Monday 1 August 2016, 12-1.30pm
"The Barry Room," Building A, room A101
SMB Campus, Federation University Australia

In a brilliant 2001 article reflecting on Australian Gold Rush historiography, David Goodman offered a blunt assessment of the synthesis that Gold Rush history demands, but has yet to satisfactorily achieve:

Until we see the vigorous, masculine, democratic politics of the 1850s gold-rush period…as part of the same story of the taking of aboriginal land and the breaking up of aboriginal families and communities…we will not have fully acknowledged the conflict of historical understandings which reconciliation aspires to resolve.

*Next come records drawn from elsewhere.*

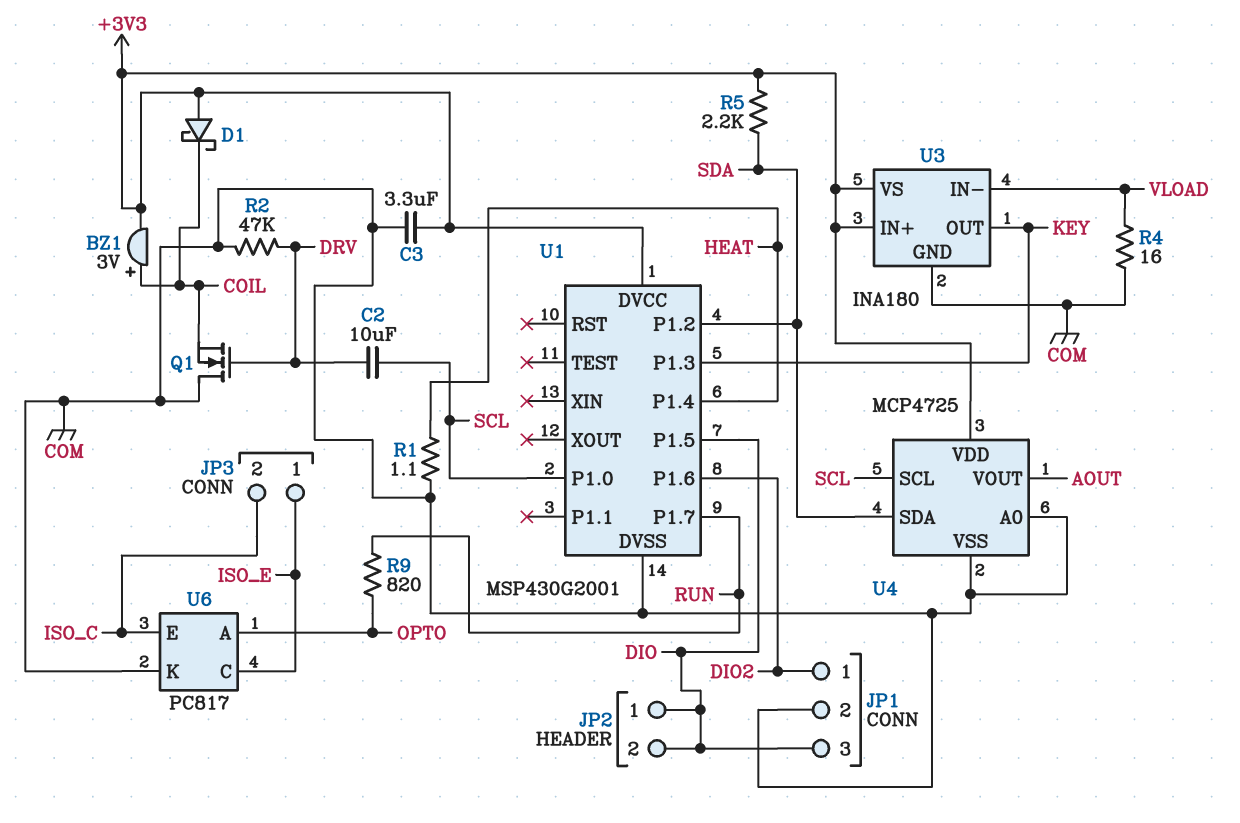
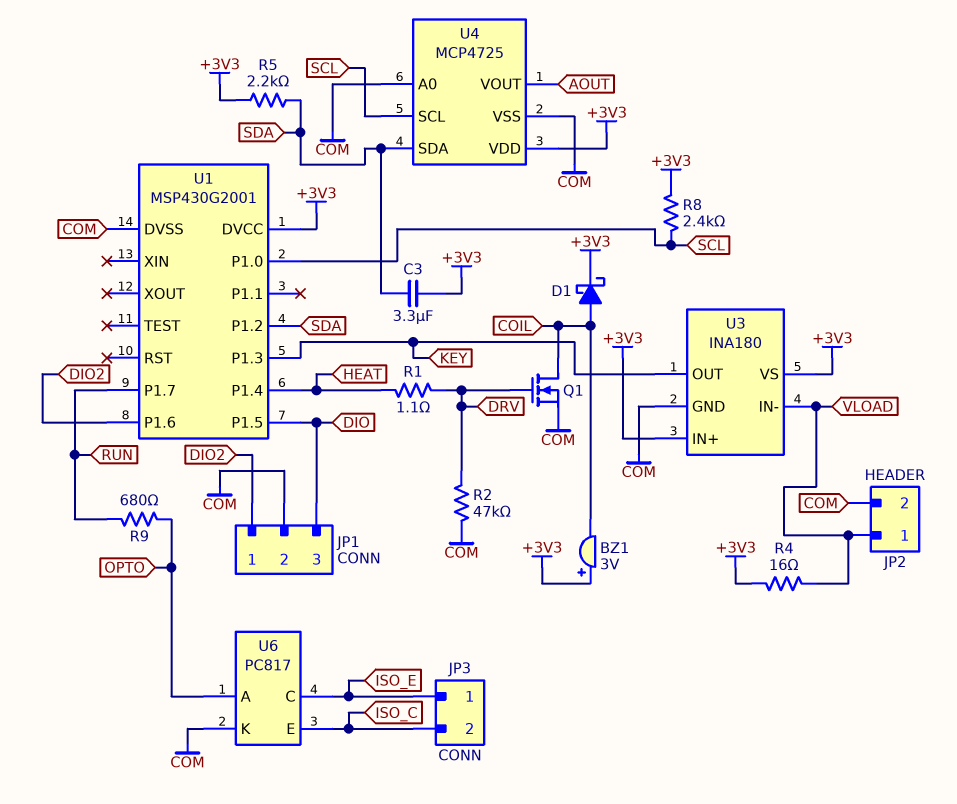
BZ1: buzzer 3V (plus COIL, minus +3V3) -> buzzer 3V (plus +3V3, minus COIL)
C2: 10uF (DRV, SCL) -> none
C3: 3.3uF (+3V3, COM) -> 3.3uF (+3V3, SDA)
D1: schottky (A +3V3, K COIL) -> schottky (A COIL, K +3V3)
JP2 pin 1: DIO -> VLOAD
JP2 pin 2: DIO -> COM
Q1: NMOS (G DRV, D COM, S COIL) -> NMOS (G DRV, D COIL, S COM)
R1: 1.1 (COM, HEAT) -> 1.1 (DRV, HEAT)
R4: 16 (COM, VLOAD) -> 16 (+3V3, VLOAD)
R8: none -> 2.4k (+3V3, SCL)
R9: 820 (OPTO, RUN) -> 680 (OPTO, RUN)

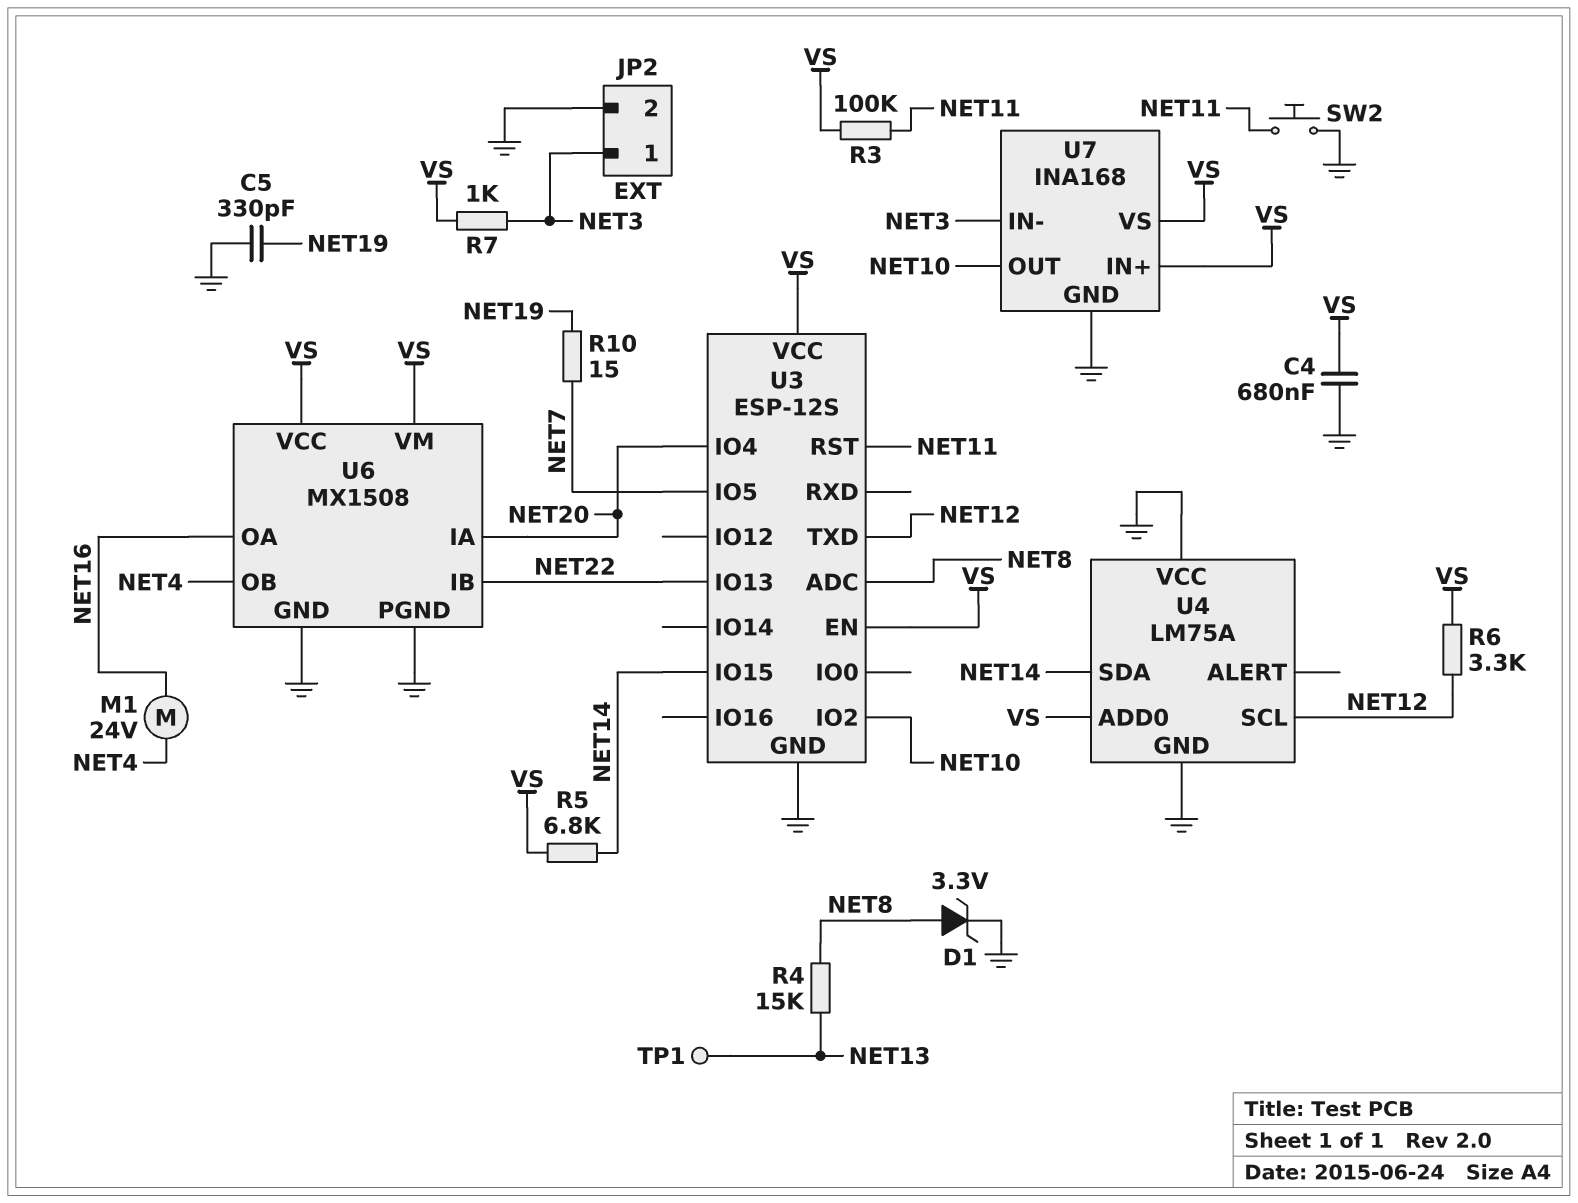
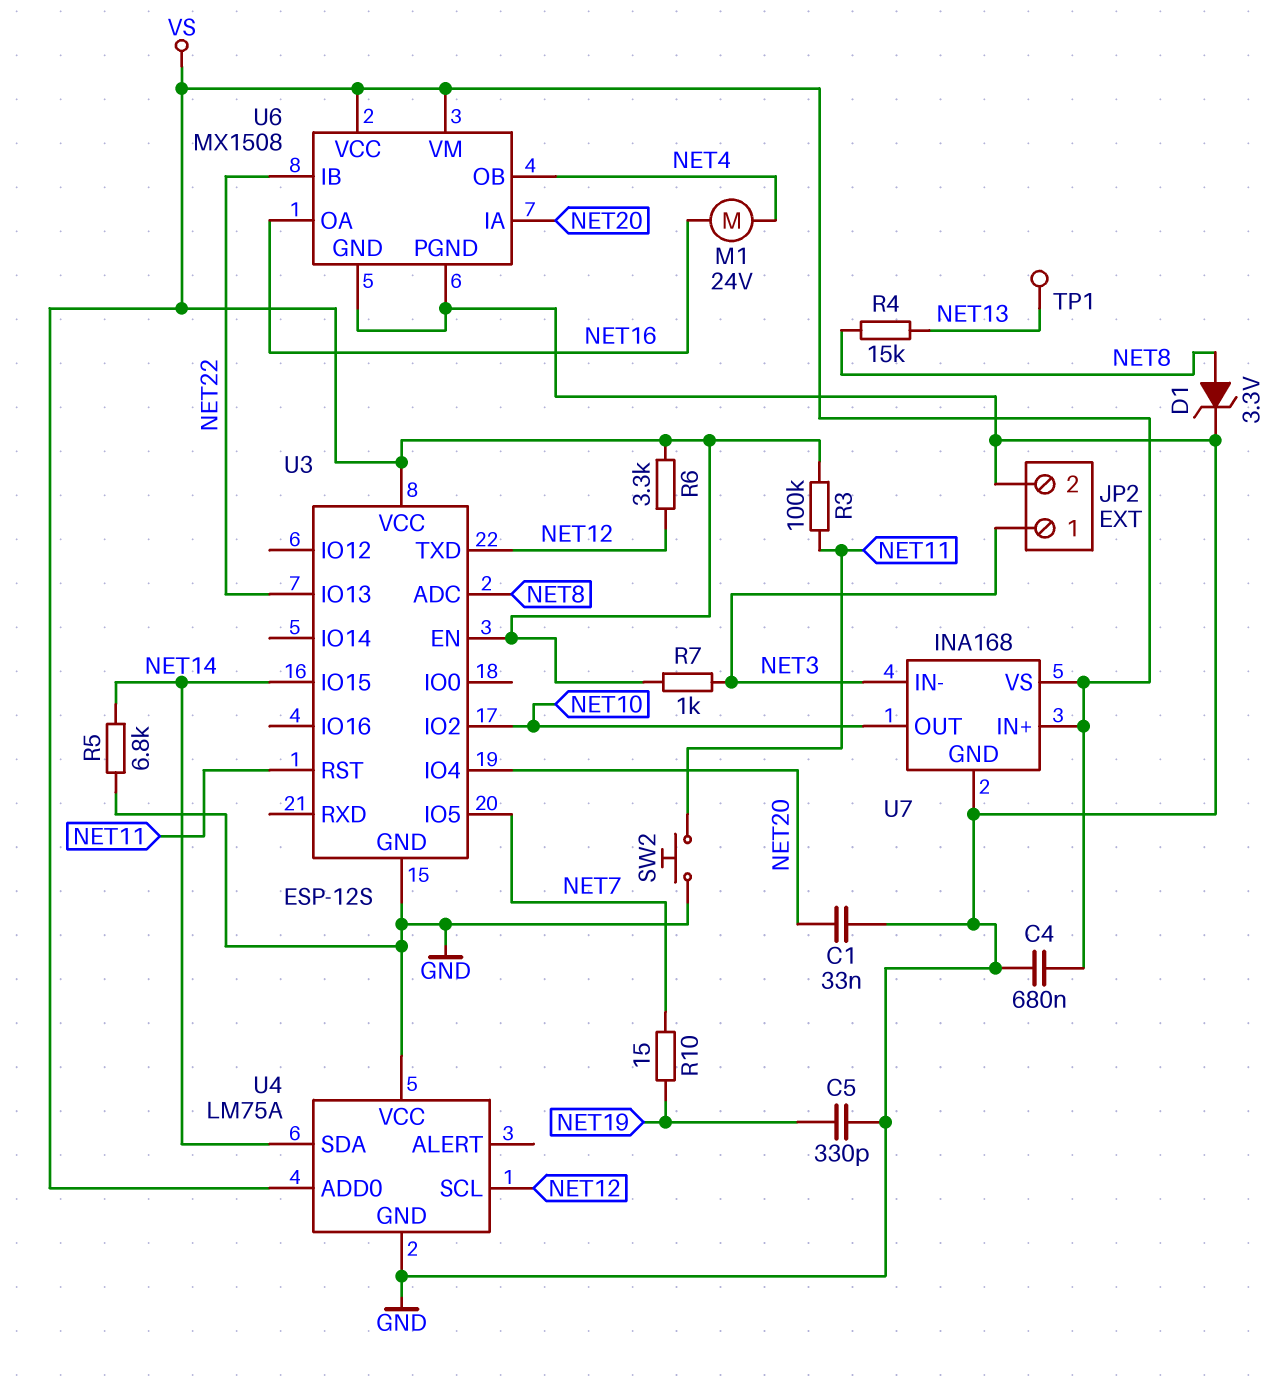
C1: none -> 33nF (GND, NET20)
R5: 6.8k (NET14, VS) -> 6.8k (GND, NET14)

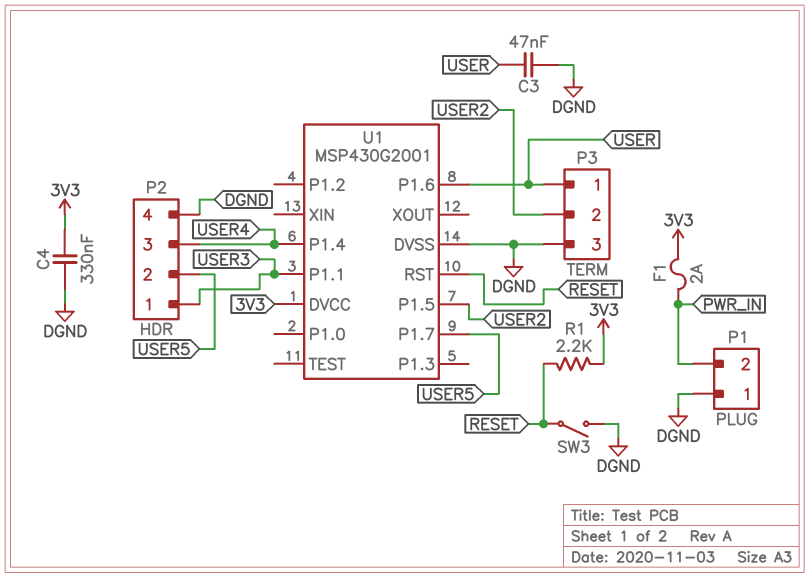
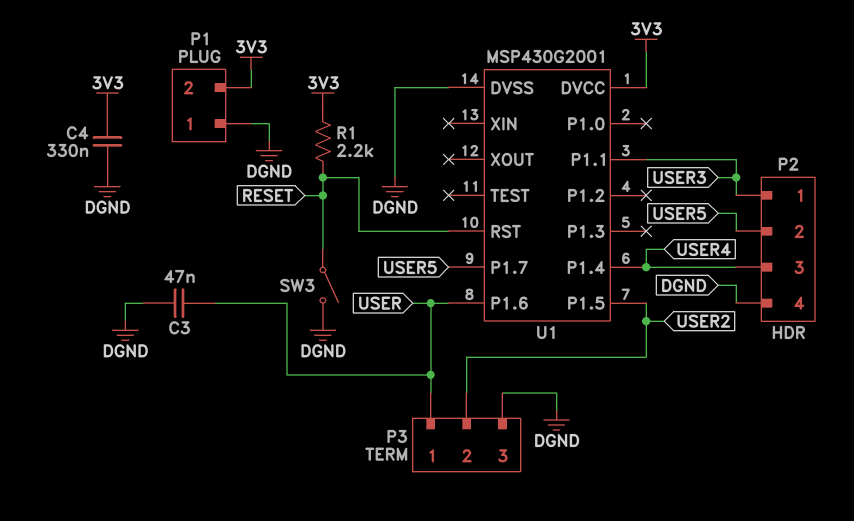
F1: 2A (3V3, PWR_IN) -> none
P1 pin 2: PWR_IN -> 3V3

Goodman’s assessment might just as easily be applied to the history of the gold and silver rushes of the Western United States. On the one hand, the Gold Rush is popularly memorialised as a site of frontier democracy, and on the other, decried by academics and activists as the leading edge of indigenous genocide. Little effort is made to reconcile these two discourses, or the conflicting visions of U.S. history that they represent.

In this paper I will work to bridge this gap by exploring the writing of the most celebrated chronicler of the gold and silver rushes of California and the far West: Mark Twain. In critical assessments of Roughing It, Twain’s narrative of his time in the gold and silver fields, he is remembered as either an advocate for genocide, or a champion of the radically democratic sociality he celebrated. I argue that both these framings of Twain’s politics are in a sense accurate, and it is the signature trait of his renowned literary style – his arch irony – that holds these two positions in suspension.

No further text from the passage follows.